The drive carries on under this structure where a stair takes you up to a lobby that is both inside and outside the house. You haven't actually gone through a door but this slot like space is coded as interior by the placement of an abstract painting hanging on the wall in front of you.
You enter from below basically, like a tree house, and emerge into the large, glazed living space with its random and very beautiful collection of furniture, paintings and artefacts. You can walk up to the skinny black frames of the floor to ceiling glass walls and get an intense, vertiginous rush as you gaze out through the trees at the vast city beyond.
In the middle of the space is a hole, a kind of vertical courtyard through which a tree grows and which allows glimpses of the corridor to the bedrooms behind. The bedrooms and bathrooms sit at the back of the house, small and dimly lit in comparison to the expansive and spatially undefined living room. But they have a care and meticulousness about their arrangement and detailing.
The door handles for instance are beautiful and surreal, reminiscent - as one of my companions Damon Rich pointed out - of a pair of bulls horns when you can see both sides of the door.
The two wings of the house - the glazed, floating front and the more traditional, ground hugging back - are linked by a vast kitchen of impressive modernity for its time. The Bo Bardis it seems, liked to host parties and it's hard to imagine a more spectacular and glamorous setting for them.

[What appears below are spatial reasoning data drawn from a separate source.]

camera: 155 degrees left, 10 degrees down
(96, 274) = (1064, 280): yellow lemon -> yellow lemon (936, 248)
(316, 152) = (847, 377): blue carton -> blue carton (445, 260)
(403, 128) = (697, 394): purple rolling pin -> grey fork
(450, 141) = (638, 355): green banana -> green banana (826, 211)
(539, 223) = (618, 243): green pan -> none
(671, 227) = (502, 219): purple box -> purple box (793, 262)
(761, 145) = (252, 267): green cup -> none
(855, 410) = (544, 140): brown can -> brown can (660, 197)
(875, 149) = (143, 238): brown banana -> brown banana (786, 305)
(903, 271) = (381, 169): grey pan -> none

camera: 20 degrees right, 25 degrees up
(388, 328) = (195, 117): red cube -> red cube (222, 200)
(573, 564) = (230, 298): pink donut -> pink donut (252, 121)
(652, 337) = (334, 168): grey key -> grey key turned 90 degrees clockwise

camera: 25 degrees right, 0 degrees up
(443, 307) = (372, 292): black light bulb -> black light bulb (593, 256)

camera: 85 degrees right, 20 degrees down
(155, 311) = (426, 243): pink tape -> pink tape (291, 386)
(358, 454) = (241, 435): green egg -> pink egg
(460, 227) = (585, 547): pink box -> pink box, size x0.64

Brazilian modernism of the 50's and 60's aspired to a level of spatial fluidity and gravity defying structure that makes European brutalism seem pretty tame by comparisonb. Flying canopies, vertiginous ramps, tilted floor planes and highly ambiguous definitions of inside and outside, make them thrillingly disorientating experiences. Bo Bardi's house takes the domestic entrance sequence and turns it into a spiralling and disjunctive vertical journey. The stairs are outside, the hallway is in an undercroft and there is a tree growing in the living room.
As you leave, the house seems to just float away above you, hanging in the trees.